Mit dieser Angst erklären Beobachter die besonders ruppige Rhetorik osteuropäischer Populisten. Der französische Politologe Jacques Rupnik schrieb 2006 ebenfalls bei Project Syndicate: "Genau da zeigt sich das Erbe der kommunistischen politischen Kultur oft am deutlichsten: ein Gegner ist niemand, mit dem man diskutiert oder verhandelt, sondern ein Feind, den man zerstören muss."
Mehr Patriotismus oder mehr Bügerbeteiligung?
Trotz dieser Unterschiede wird der Populismus mittlerweile als gesamteuropäisches Phänomen wahrgenommen. Auf die Frage, wie dem Populismus Einhalt geboten werden kann, geben Politologen und Journalisten sehr unterschiedliche Antworten.

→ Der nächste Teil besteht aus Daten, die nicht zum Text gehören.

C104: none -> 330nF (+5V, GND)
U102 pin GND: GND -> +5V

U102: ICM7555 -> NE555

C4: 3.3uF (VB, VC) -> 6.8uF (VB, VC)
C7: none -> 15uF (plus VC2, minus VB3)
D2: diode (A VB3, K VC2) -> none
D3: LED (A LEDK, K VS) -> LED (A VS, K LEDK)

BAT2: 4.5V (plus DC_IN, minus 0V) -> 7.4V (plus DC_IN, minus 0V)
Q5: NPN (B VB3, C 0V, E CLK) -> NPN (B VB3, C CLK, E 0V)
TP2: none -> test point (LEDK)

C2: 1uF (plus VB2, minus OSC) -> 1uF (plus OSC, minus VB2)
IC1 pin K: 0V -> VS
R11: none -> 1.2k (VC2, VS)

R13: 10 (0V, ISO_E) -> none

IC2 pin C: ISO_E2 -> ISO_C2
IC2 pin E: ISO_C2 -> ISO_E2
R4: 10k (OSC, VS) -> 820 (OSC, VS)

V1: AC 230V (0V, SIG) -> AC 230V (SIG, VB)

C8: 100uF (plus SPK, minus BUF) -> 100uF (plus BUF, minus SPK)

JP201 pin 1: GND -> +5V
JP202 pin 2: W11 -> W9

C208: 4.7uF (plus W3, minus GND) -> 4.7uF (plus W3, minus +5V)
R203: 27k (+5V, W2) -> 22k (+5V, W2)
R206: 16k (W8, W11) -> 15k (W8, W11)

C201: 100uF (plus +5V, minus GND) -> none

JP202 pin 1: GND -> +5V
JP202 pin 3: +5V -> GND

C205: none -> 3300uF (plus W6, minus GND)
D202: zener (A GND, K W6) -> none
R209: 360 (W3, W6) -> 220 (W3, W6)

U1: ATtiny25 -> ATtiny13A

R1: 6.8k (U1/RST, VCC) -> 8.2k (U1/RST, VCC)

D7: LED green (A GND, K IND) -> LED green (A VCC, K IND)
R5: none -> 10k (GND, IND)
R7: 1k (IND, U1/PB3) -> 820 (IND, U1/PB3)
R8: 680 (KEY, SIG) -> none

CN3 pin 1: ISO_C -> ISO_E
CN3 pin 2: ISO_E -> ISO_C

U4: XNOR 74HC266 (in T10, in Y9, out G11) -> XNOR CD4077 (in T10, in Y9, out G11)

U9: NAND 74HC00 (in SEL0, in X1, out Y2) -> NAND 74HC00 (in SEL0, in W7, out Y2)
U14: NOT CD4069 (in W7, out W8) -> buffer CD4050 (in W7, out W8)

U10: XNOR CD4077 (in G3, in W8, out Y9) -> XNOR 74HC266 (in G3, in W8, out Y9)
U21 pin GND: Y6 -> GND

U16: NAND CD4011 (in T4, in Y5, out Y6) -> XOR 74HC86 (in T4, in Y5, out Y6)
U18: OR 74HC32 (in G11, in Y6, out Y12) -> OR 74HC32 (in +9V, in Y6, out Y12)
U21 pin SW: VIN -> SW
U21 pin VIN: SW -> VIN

Eine lautet, etablierte Parteien müssten sich die Themen der Populisten zu eigen machen und so ihren Bewegungen das Wasser abgraben. Das sei in Frankreich bei den letzten Parlamentswahlen gelungen, urteilte etwa Sylvain Besson in Le Temps vom 12. Juni 2007. Der Front National habe relativ schwach abgeschnitten, weil Nicolas Sarkozy Jean-Marie Le Pens Lieblingsthemen wie Gewalt, Immigration und nationale Identität aufgegriffen habe. "Das ist auch für andere europäische Länder lehrreich, die ebenfalls Spielarten eines mehr oder weniger ausgeprägten Populismus ausgesetzt sind."
Man kann in dieser Strategie aber auch eine Gefahr für die Demokratie sehen: Wenn sich die Themen der Populisten im demokratischen Mainstream etablierten, stünden Werte wie Gleichheit, Minderheitenschutz und die freie Rede auf dem Spiel, lautet das Gegenargument. "Wir müssen... nach einer Methode suchen, wie wir unsere Gesellschaften von der Verlogenheit des Populismus überzeugen können", forderte etwa der polnische Publizist Adam Michnik in der ungarischen Zeitung Magyar Hirlap am 5. Oktober 2006. Auf die Elitenfeindlichkeit der Populisten könne es nur eine Antwort geben, so Michnik: "Diese Überzeugungsarbeit kann nur von den Intellektuellen geleistet werden."
"Ein kluger Mix aus direkter Bürgerbeteiligung könnte helfen", schlug hingegen Werner A. Perger am 18. Januar 2007 in der Zeit als weitere Antwort vor: "Gelegentlich hört man... leise Stimmen, die eine Öffnung der Parteien fordern, mehr Gehör für die Basis. Sinnvoll wäre das fürwahr."
Die Polarisierung der Gesellschaft
Manche Beobachter meinen, der Populismus könnte sich gar von selbst erledigen. "Der Populismus verdankt seine Existenz der Unzufriedenheit, kann aber keine realen Lösungen für reale Probleme anbieten", stellte Giorgio Venturi am 21. Januar 2007 im Internet-Magazin Le Taurillon fest. Seien die Populisten erst an der Macht, entpuppten sich "zuvor beschrieene Wahrheiten... nachträglich als Lüge. So fällt der Populismus in sich zusammen."
Diesen Optimismus teilt der britische Politikwissenschaftler Paul Taggart nicht. Seine Prognose ist düster. Der polnischen Zeitung Przekroj sagte er am 26. Mai 2006: "Populisten zerstören die Demokratie in dem Sinne, dass sie die Debatten beenden. Die repräsentative Demokratie stützt sich auf Pluralismus, und der Eintritt eines Populisten in ein System polarisiert die Meinungen. Der Rest der politischen Szene beginnt sich in Bezug auf den Populisten zu definieren und so verschwindet der Pluralismus."